O deputado Hugo Motta (Republicanos-PB), presidente da Comissão Mista de Orçamento e aliado de Arthur Lira, determinou que comissões da Câmara não realizem sessões ou atos de homenagem ao ex-presidente Jair Bolsonaro. A decisão derruba iniciativas de parlamentares da oposição que buscavam reconhecer a liderança e o legado político de Bolsonaro.
A justificativa usada por Motta faz referência a supostas restrições relacionadas à situação jurídica do ex-presidente. Críticos veem dois pesos e duas medidas: figuras de esquerda com condenações, investigações ou histórico de corrupção já foram amplamente celebradas no Congresso sem qualquer impedimento formal.
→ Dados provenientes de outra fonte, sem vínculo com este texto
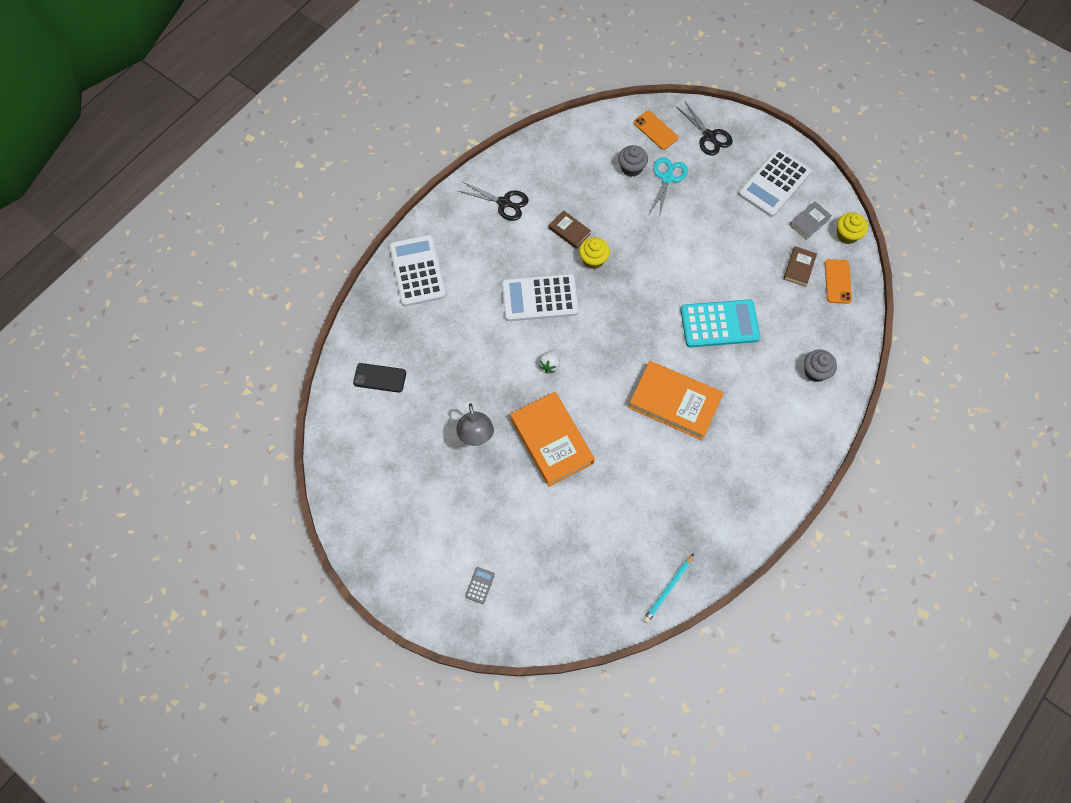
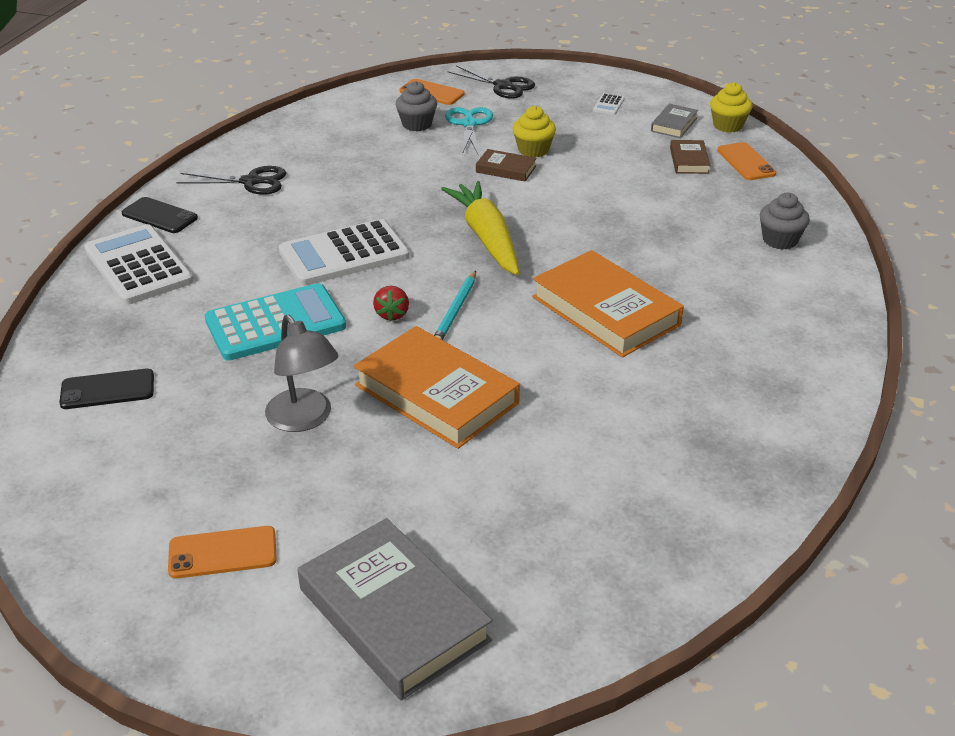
camera: 20 degrees left, 30 degrees down
(411, 518) = (222, 553): none -> orange phone
(440, 223) = (159, 216): none -> black phone
(480, 585) = (394, 614): grey calculator -> grey book
(550, 364) = (392, 314): white strawberry -> red strawberry
(569, 231) = (358, 188): brown book -> brown book (506, 169)
(593, 259) = (406, 205): yellow cupcake -> yellow cupcake (533, 150)
(631, 309) = (486, 238): none -> yellow carrot
(668, 589) = (735, 524): turquoise pencil -> turquoise pencil (455, 310)
(674, 402) = (605, 311): orange book -> orange book turned 45 degrees clockwise
(719, 324) = (619, 226): turquoise calculator -> turquoise calculator (275, 323)
(774, 183) = (608, 105): white calculator -> white calculator, size x0.40

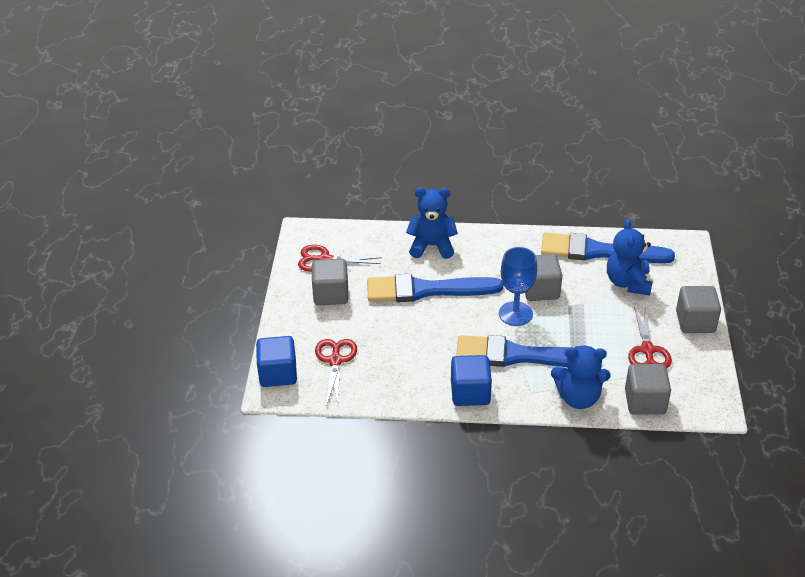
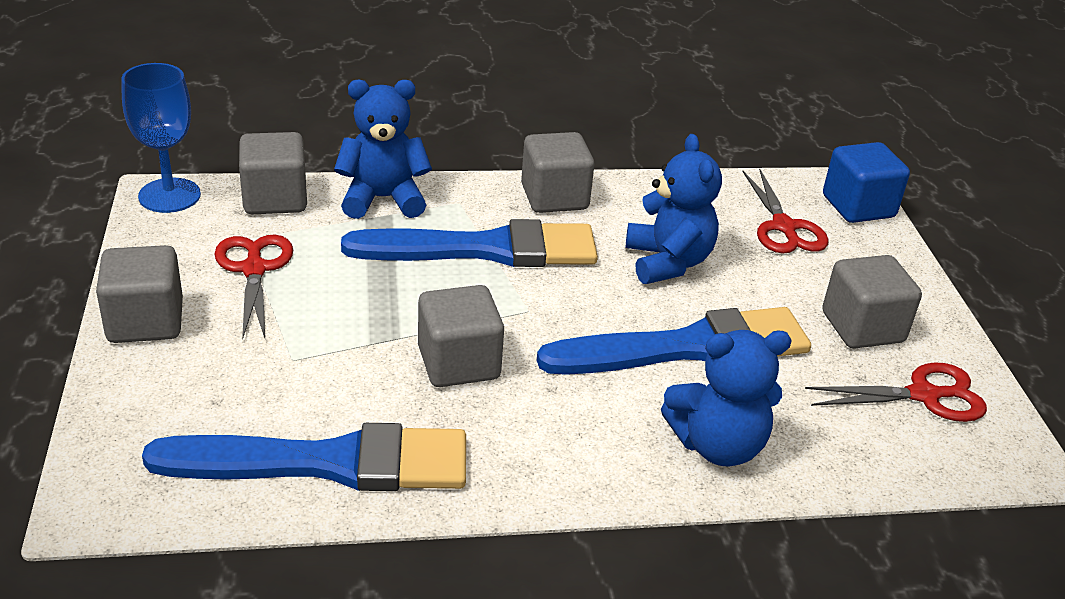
camera: 165 degrees right, 5 degrees down
(470, 393) = (554, 197): blue cube -> grey cube
(515, 314) = (502, 315): blue goblet -> blue goblet (169, 195)
(628, 283) = (269, 391): blue teddy bear -> blue teddy bear (668, 262)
Para deputados conservadores, o veto é mais um capítulo da perseguição política que tenta apagar Bolsonaro da vida pública, mesmo ele sendo um dos líderes mais populares do país. A medida alimenta a narrativa de que o sistema atua em bloco — STF, governo e agora setores do Congresso — para sufocar a direita institucionalmente.
Enquanto isso, pedidos de homenagem a artistas financiados com dinheiro público, ex-governantes envolvidos em escândalos e militantes ideológicos seguem sem resistência. Quando o nome é Bolsonaro, vale censura.